When Lucia left University, she found the desire to be working in and around food far too strong to consign herself to life in the world of business. For nearly six years, she struggled to discover her true calling in life and was unable to switch off from issues at work, at times when she should have been relaxing and enjoying some well-earned leisure time.
Discontented with what she was doing with her life, Lucia found the courage to switch careers and enrolled at the DIEFFE culinary school in Padova. Her burning desire was to build upon the knowledge she had acquired from her grandmother, learning the reasons why food had to be cooked in certain ways. Up to that point, she had followed certain techniques simply because “granny said so”. She went to Padova seeking a more scientific understanding of food, the chemical reactions that occur during the cooking process, and how different ingredients complement each other.

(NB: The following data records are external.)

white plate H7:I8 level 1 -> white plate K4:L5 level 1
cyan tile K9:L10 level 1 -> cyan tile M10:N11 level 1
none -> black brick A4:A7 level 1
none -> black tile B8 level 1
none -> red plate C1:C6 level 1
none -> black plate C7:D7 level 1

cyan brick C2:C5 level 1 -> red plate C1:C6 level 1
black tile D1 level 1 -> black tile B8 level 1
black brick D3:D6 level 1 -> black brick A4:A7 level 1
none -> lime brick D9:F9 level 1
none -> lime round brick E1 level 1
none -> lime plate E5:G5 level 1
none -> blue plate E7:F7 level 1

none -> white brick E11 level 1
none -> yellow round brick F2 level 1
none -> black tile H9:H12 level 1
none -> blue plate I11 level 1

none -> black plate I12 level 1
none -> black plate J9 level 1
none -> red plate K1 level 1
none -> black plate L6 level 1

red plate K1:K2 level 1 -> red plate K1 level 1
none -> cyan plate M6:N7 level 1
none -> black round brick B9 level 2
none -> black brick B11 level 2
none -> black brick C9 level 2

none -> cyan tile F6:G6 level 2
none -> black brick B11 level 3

Lucia achieved her Diploma after a year’s study, but was still yearning for a more hands-on role within the world of cookery and cuisine. The course had taught her many things, but making pasta with a machine was no substitute for the artisan skills she had picked up from her grandmother and mother. Lucia considered working in, or opening, a restaurant, but wisely decided to canvas the opinion of people she respected within the food scene in Bologna. One of these ‘gurus’ was Stefano Corvucci.

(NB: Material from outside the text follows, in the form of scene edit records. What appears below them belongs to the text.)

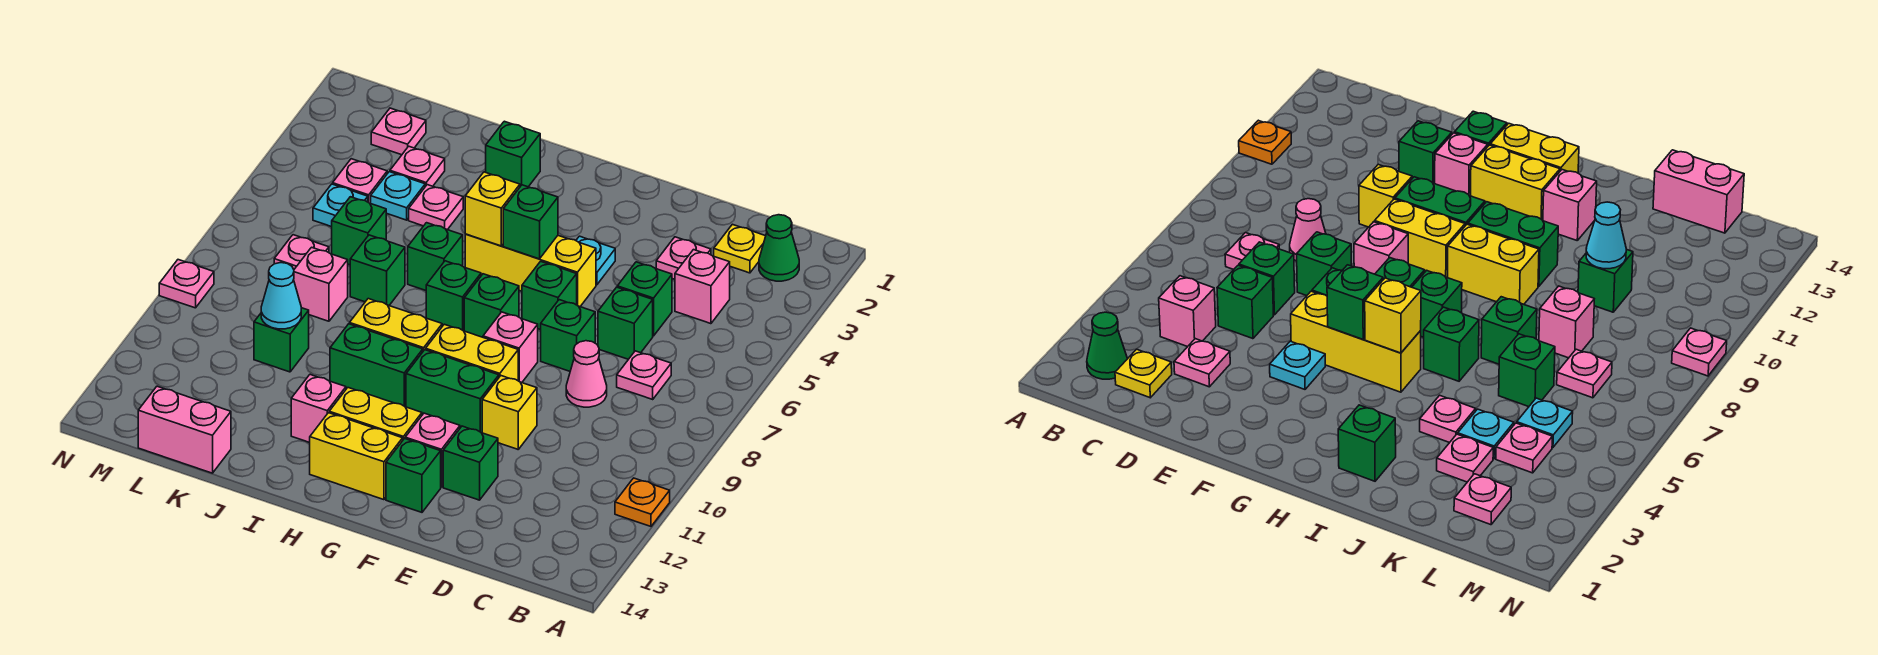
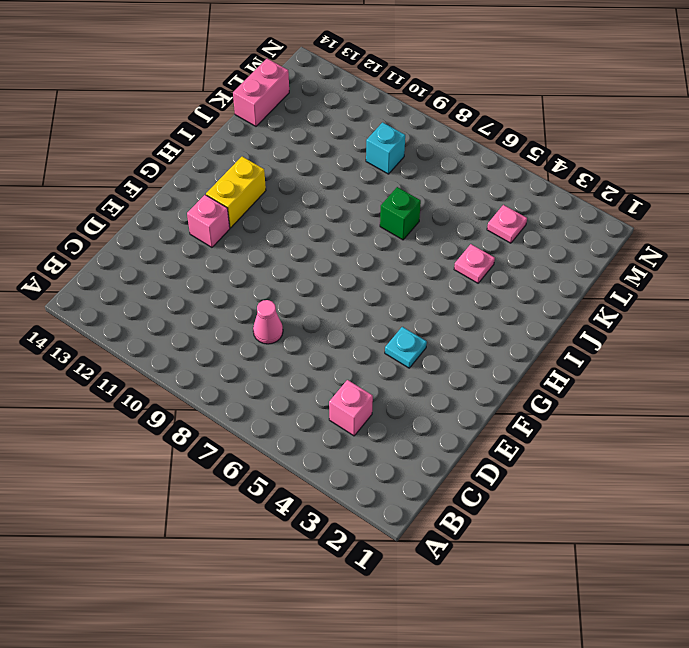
cyan brick L9 level 1 -> none
none -> orange plate A11 level 1
none -> green cone B2 level 1
none -> yellow plate C2 level 1
none -> pink plate C7 level 1

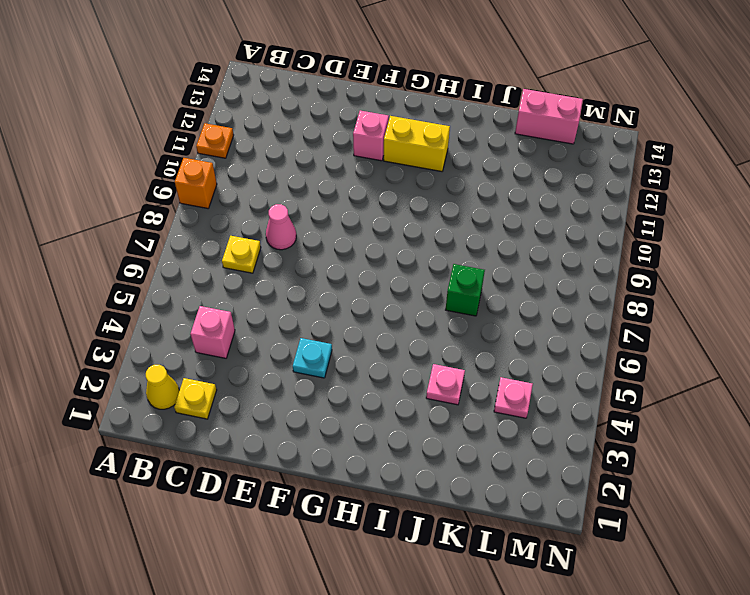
orange brick A9 level 1 -> none
yellow cone B2 level 1 -> green cone B2 level 1
yellow plate C7 level 1 -> pink plate C7 level 1
none -> pink plate D3 level 1
none -> green brick D5 level 1
none -> green brick D6 level 1
none -> green brick E7 level 1

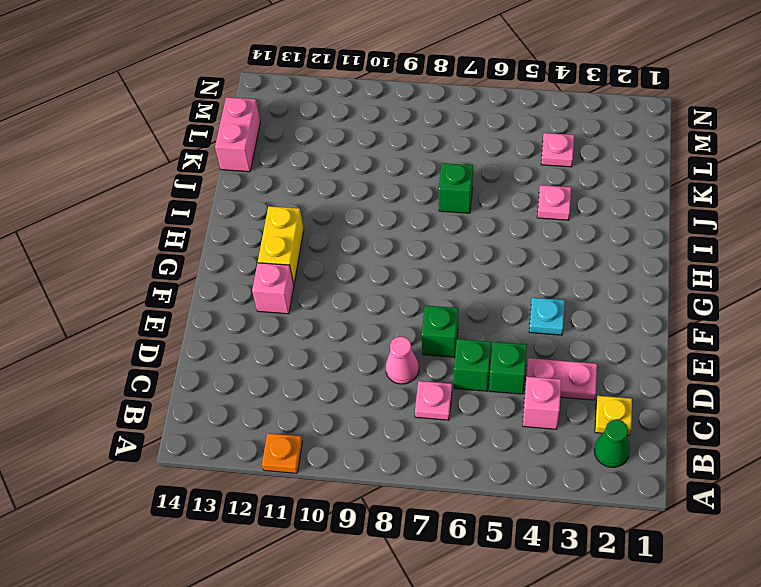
pink plate D3:D4 level 1 -> pink plate D3 level 1
none -> yellow brick E10 level 1
none -> green brick E12 level 1
none -> yellow brick F5:H5 level 1
none -> green brick F6 level 1

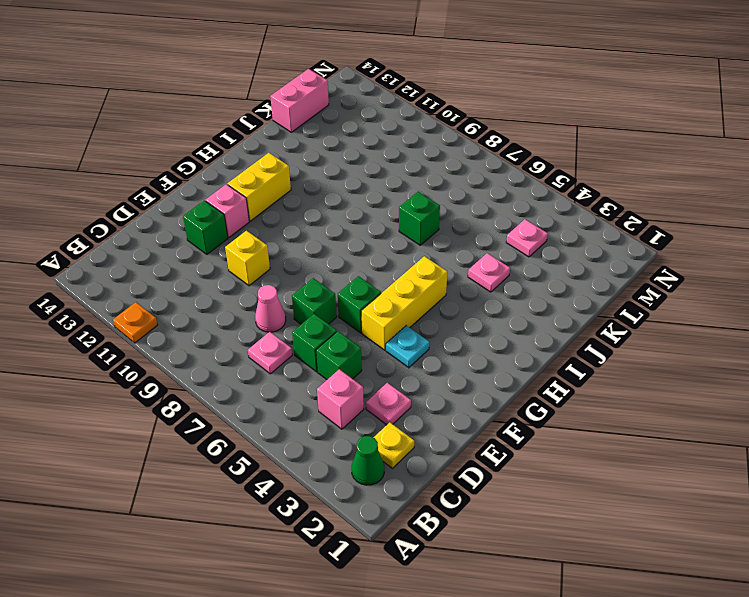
none -> pink brick F8 level 1
none -> yellow brick F9:G9 level 1
none -> green brick F10:G10 level 1
none -> green brick F13 level 1

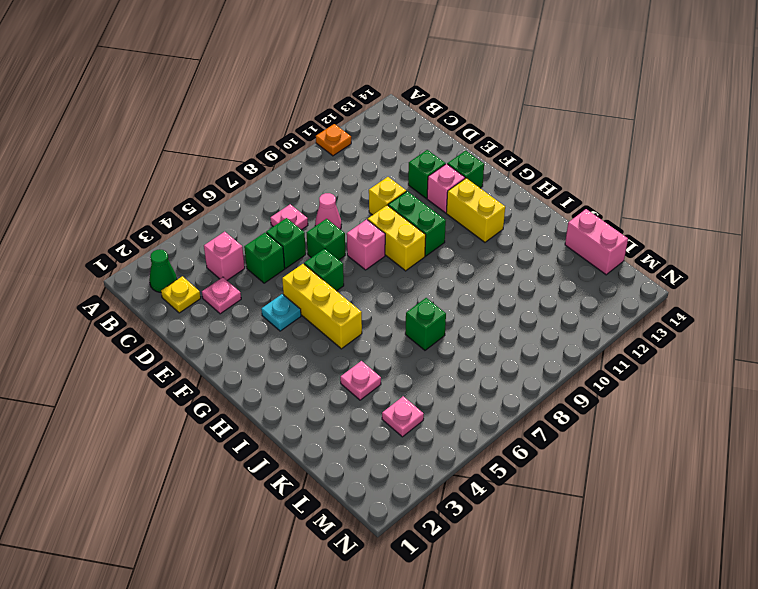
none -> green brick G7 level 1
none -> yellow brick G13:H13 level 1
none -> green brick H7 level 1
none -> yellow brick H9:I9 level 1

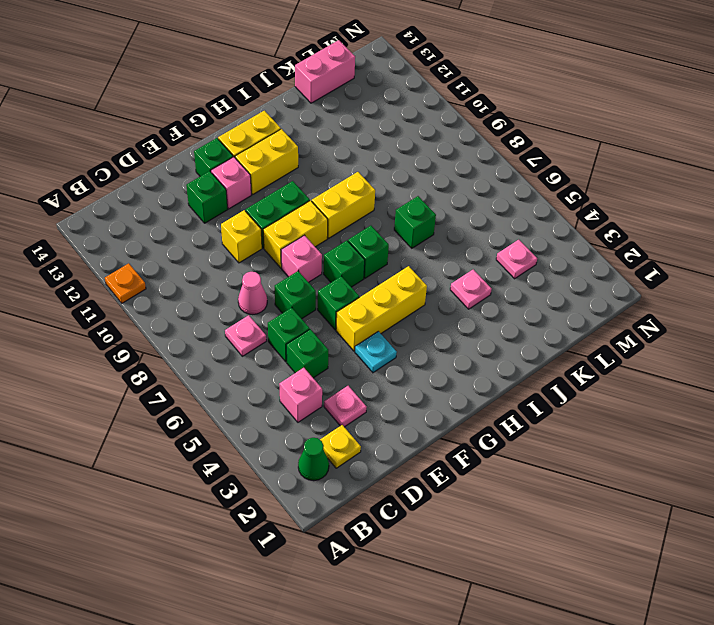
none -> green brick H10:I10 level 1
none -> green brick I2 level 1
none -> green brick I6 level 1
none -> pink brick I12 level 1

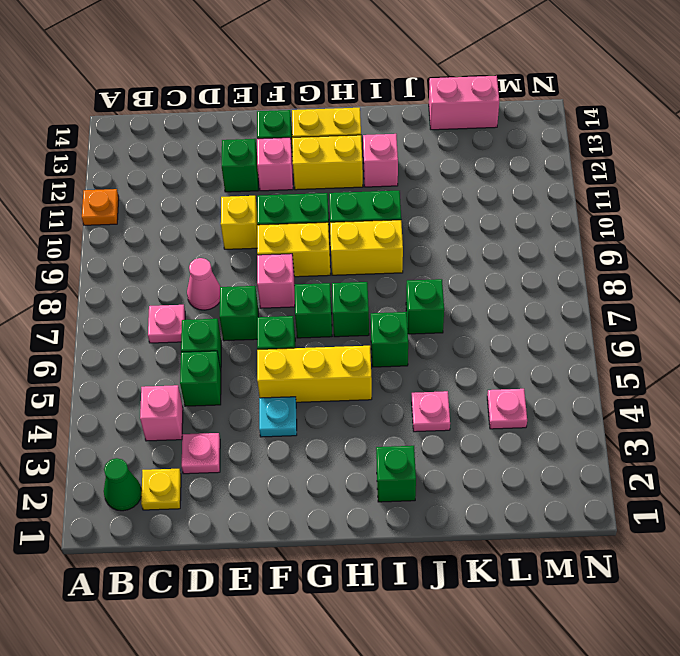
none -> pink plate K3 level 1
none -> cyan plate K4 level 1
none -> green brick K6 level 1
none -> pink brick K8 level 1

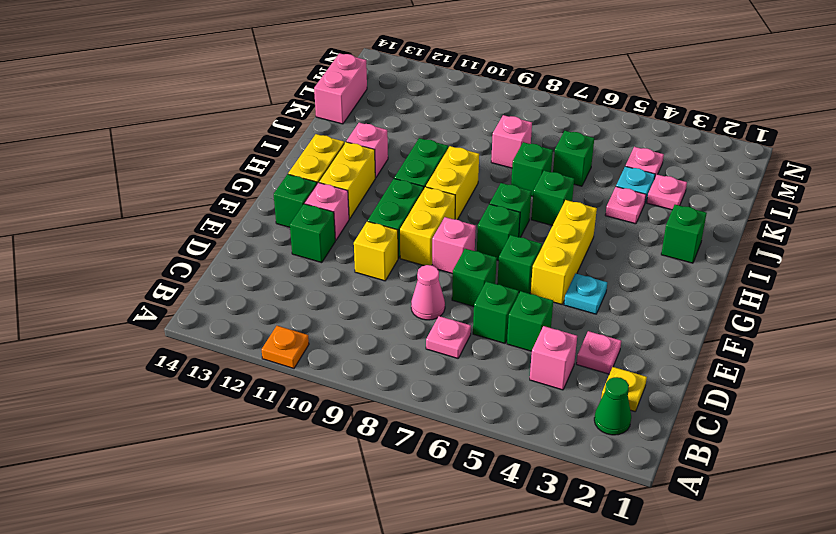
none -> green brick K10 level 1
none -> pink plate L2 level 1
none -> cyan plate L5 level 1
none -> pink plate L7 level 1

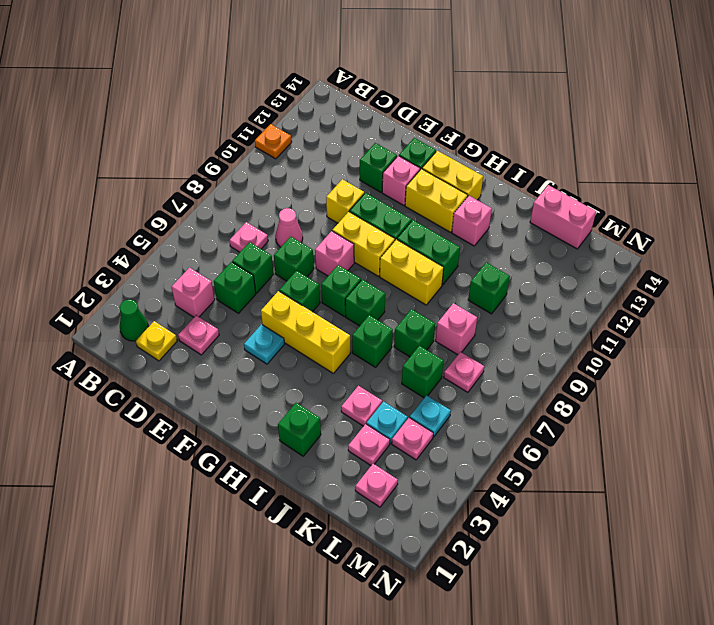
none -> pink plate N9 level 1
none -> green brick G5 level 2
none -> yellow brick H5 level 2
none -> cyan cone K10 level 2

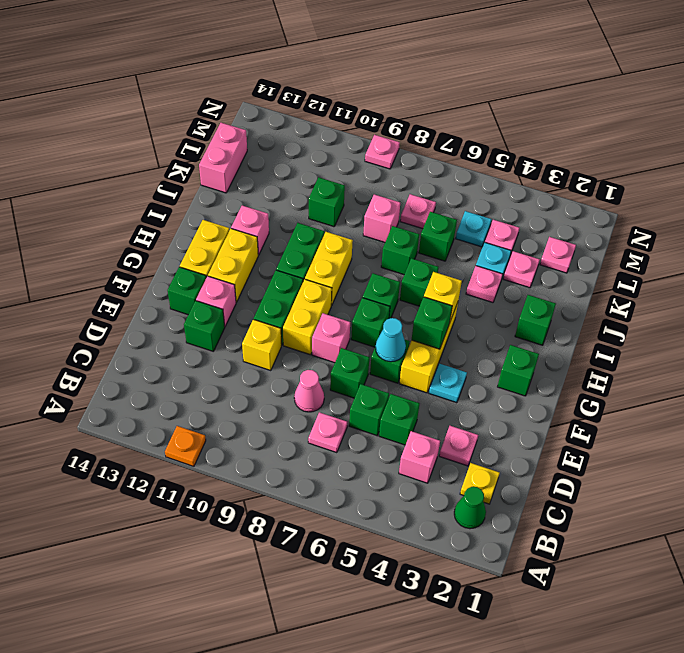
cyan cone F6 level 2 -> cyan cone K10 level 2
green brick G2 level 1 -> none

Stefano’s response to Lucia’s enquiries was to advise that there was no job for her at ‘Il Rosso’, but there was a possibility of her helping him in his new venture of CIBO – the Culinary Institute of Bologna. He shared the vision of his professional and state-of-the-art Bologna cookery school with her and invited her to return the next day to see how a class operated. When she arrived, he was armed with an apron for her and asked her to make pasta with that day’s students. She hasn’t left CIBO since!
Lucia realised her dream of working in a culinary environment, combining tutoring classes at CIBO, utilising the home-grown skills that her granny gave her, with preparing her excellent handmade pasta for Il Rosso’s customers.
She has found fulfilment in her role at CIBO and relishes the fact that no two days are the same. Variety is the spice of life for Lucia and she could be helping students cook seafood one day and then discover how to handle a ‘matterello’ the next. She is a devotee of lifelong learning and that’s what CIBO is giving her. Every single class enables her to stretch her abilities and discover new things, sometimes picking up knowledge from students, or suddenly finding the inspiration to combine different ingredients in a brand new dish, which works at every level – taste, texture, colour and presentation.
While perhaps more analytical in her teaching approach than Stefano – and is some ways his perfect foil – her passion for food is definitely no less ardent. She loves patiently communicating to students how they can take a step-by-step approach and create something special for their lunch or dinner at CIBO. She also delights in empowering business people, enrolled on CIBO’s culinary team-building courses, to work together in new ways, achieving mutual respect and understanding of each other’s capabilities, through the handling of cooking tasks and challenges.
Lucia has a highly creative streak running through her and channels this into family cookery classes at CIBO, outside catering events and her day-to-day work with CIBO’s students. When not spending time away from the cookery school (though often in the kitchen) with her young son, Riccardo, she can be found researching dishes served at other local and worldwide restaurants and eateries so she can compute why some work and some don’t, improve upon them, or use them as the inspiration for new Lucia Bezzi dishes. These can then be shared with her CIBO students, to inspire them to try new things.
For Lucia, there is simply nothing better than delivering a fresh stream of ideas to her students. She never stops thinking about food and how different flavours, textures and techniques can be combined to create something exceptional and innovative.
Unsurprisingly, a particular joy for her are the new nutritional classes being held at CIBO, as these present her with a brand new challenge – that of substituting one ingredient for another, to suit nutritional needs, whilst losing none of the taste of the original dish – and sometimes even improving upon it.
These days, she gets to share Nonna Irene’s recipes and tips with course attendees, giving them the benefit of 84 years of Italian housewife knowledge, acquired in a traditional Emilia-Romagna home kitchen. The difference is that Lucia now fully appreciates why Nonna’s dishes were created in a certain way – thanks to understanding the science behind them – rather than just thinking that they were some of the tastiest creations in Italy, just because Nonna said so and knew, in her bones, that she was right!